HSBC Australia to lift standards

(2 August – Australia) HSBC Australia has vowed to lift standards in the country by introducing top global governance standards throughout its local arm. HSBC’s Australia boss, Paulo Maia, gave the undertaking as HSBC's recent run of profit growth in Australia came to a halt, with earnings sliced by a soured loan linked to a large corporate client.

HSBC's Australian bank delivered a June-half profit of A$87 million, down 34 percent from the same time last year.

Profit from the bank's Australian retail business was up 43 percent to A$50 million and institutional lending was up 13 percent to A$77 million, but its commercial banking arm swung to a A$33 million loss due to the bad-debt hit.

Maia told BusinessDay that not too much should be read into an increase in the Australian bad debts.

While he declined to be specific about the impairment, which related to a single large customer, he said there were no signs of broader structural problems.

''These things happen from time to time in banking,'' he said. The Australian economy remained resilient while underlying Asian demand for resources continued, he added.

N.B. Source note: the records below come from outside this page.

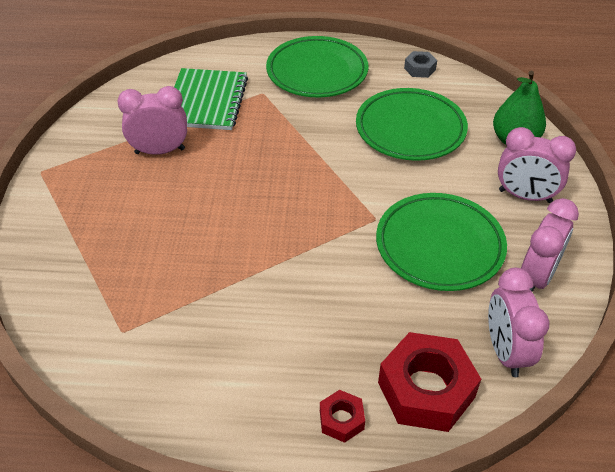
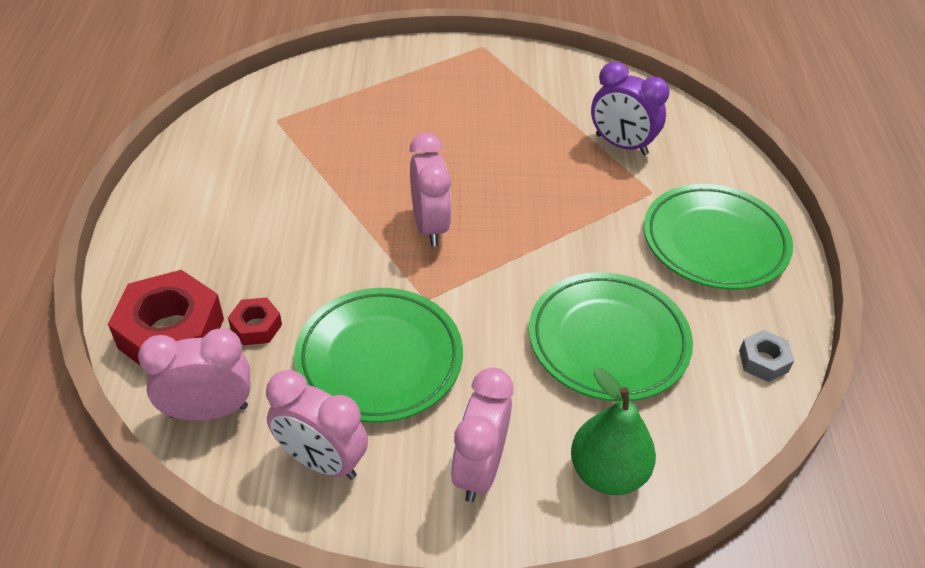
camera: 85 degrees right, 0 degrees up
(160, 151) = (524, 118): pink clock -> pink clock (429, 226)
(206, 101) = (621, 145): green notebook -> purple clock
(341, 420) = (151, 266): red nut -> red nut (256, 327)

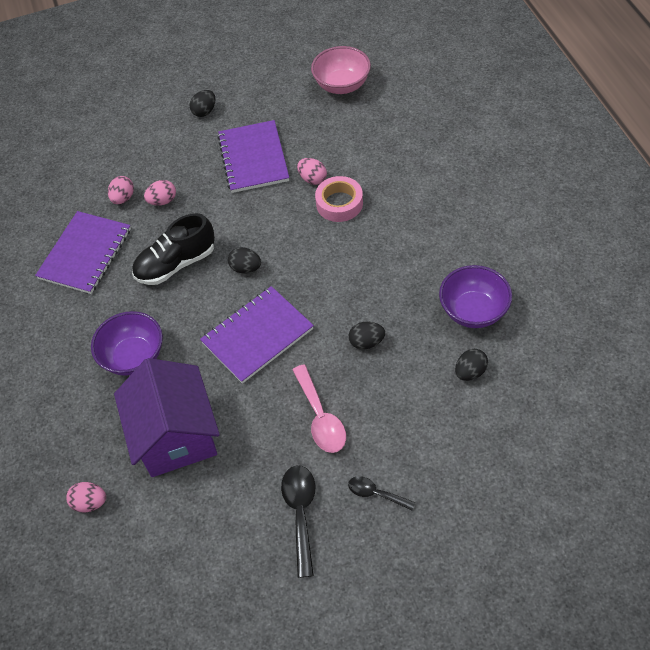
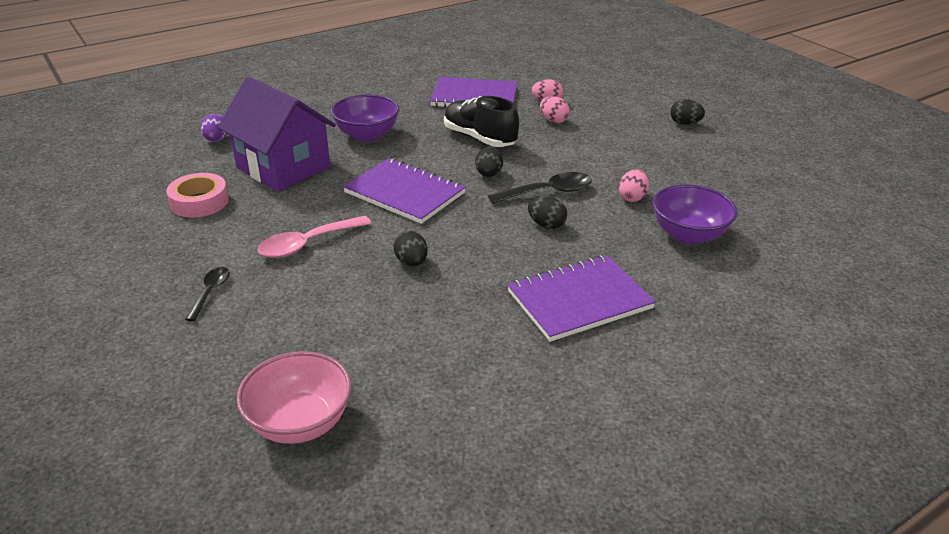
camera: 70 degrees right, 20 degrees down
(90, 503) = (216, 140): pink egg -> purple egg
(176, 435) = (283, 167): purple house -> purple house turned 75 degrees clockwise
(253, 158) = (639, 158): purple notebook -> purple notebook (579, 300)
(300, 513) = (192, 246): black spoon -> black spoon (548, 192)
(339, 203) = (606, 219): pink tape -> pink tape (199, 202)
(342, 85) = (794, 198): pink bowl -> pink bowl (300, 422)
(470, 372) = (382, 349): black egg -> black egg (546, 225)
(473, 311) = (480, 342): purple bowl -> purple bowl (688, 235)

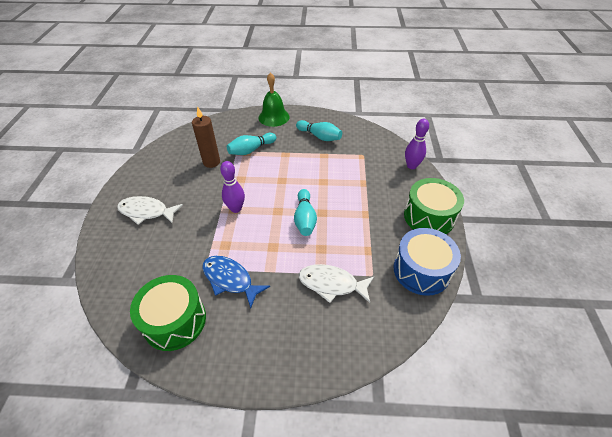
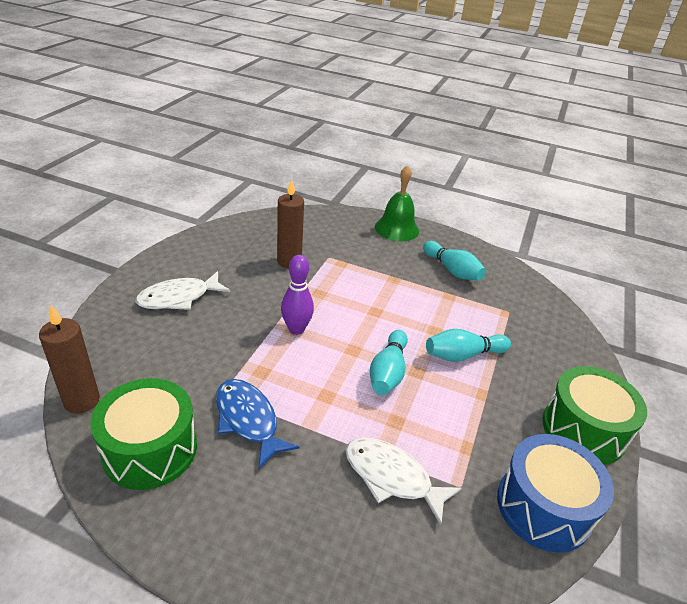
camera: 15 degrees right, 10 degrees down
(112, 305) = (82, 401): none -> brown candle
(146, 212) = (179, 298): white fish -> white fish turned 60 degrees counterclockwise
(251, 150) = (349, 261): turquoise bowling pin -> turquoise bowling pin (463, 355)
(411, 166) = (579, 348): purple bowling pin -> none

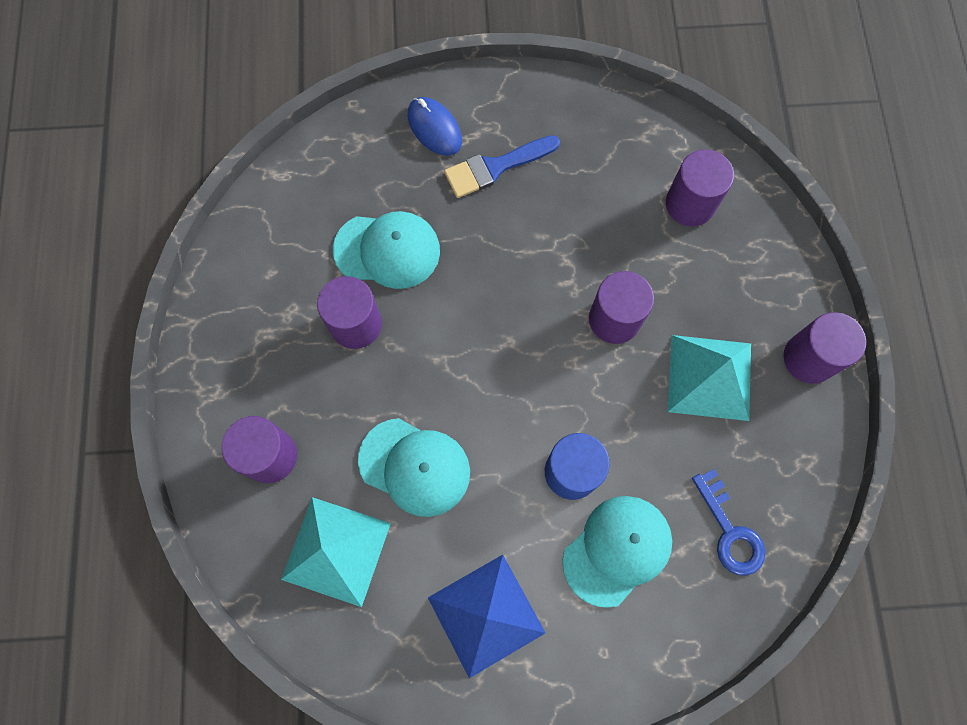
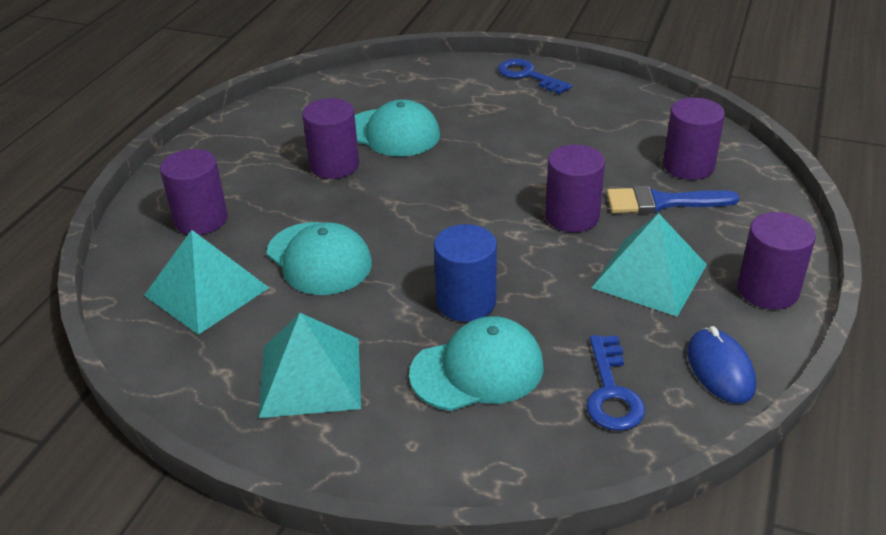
camera: 25 degrees right, 35 degrees down
(434, 128) = (479, 81): blue mouse -> blue mouse (720, 369)
(480, 101) = (528, 76): none -> blue key
(486, 615) = (310, 376): blue pyramid -> turquoise pyramid
(496, 167) = (518, 110): blue brush -> blue brush (662, 202)

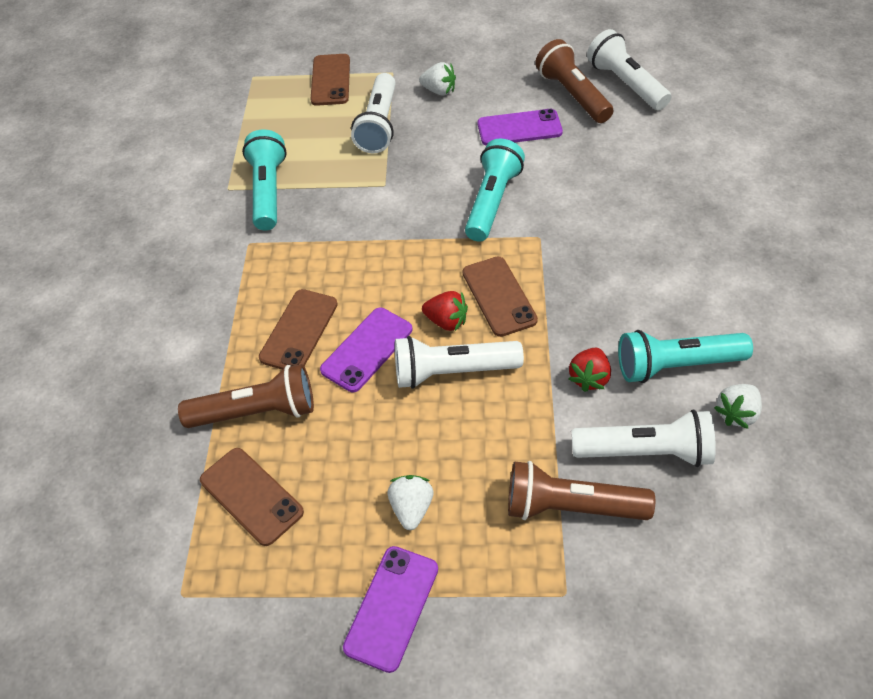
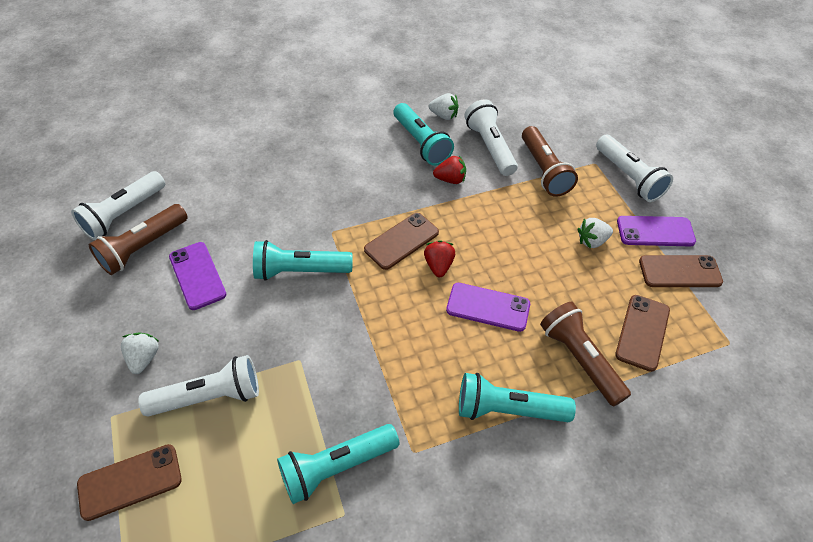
camera: 115 degrees left, 0 degrees up
(243, 325) = (508, 409): none -> turquoise flashlight
(299, 331) = (493, 362): brown phone -> brown phone (679, 271)
(452, 372) = (481, 249): white flashlight -> white flashlight (628, 177)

HSBC's Australian lending book was up 4.2 percent to A$19.5 billion, led by commercial lending.

Maia noted that the group had ''gone out of its way'' to apologise to the US authorities and the public in general ''for the issues that have happened''.

The banking major is attempting to overhaul its systems after being caught up in scandals on two continents.

HSBC, one of the world's biggest banks, this week apologised for ''shameful'' systems breakdowns that failed to stop it laundering money for terrorists and drug barons. It has set aside US$700 million (A$668 million) for potential fines in the US.

It also earmarked another $US1.3 billion for mis-selling financial products in Britain.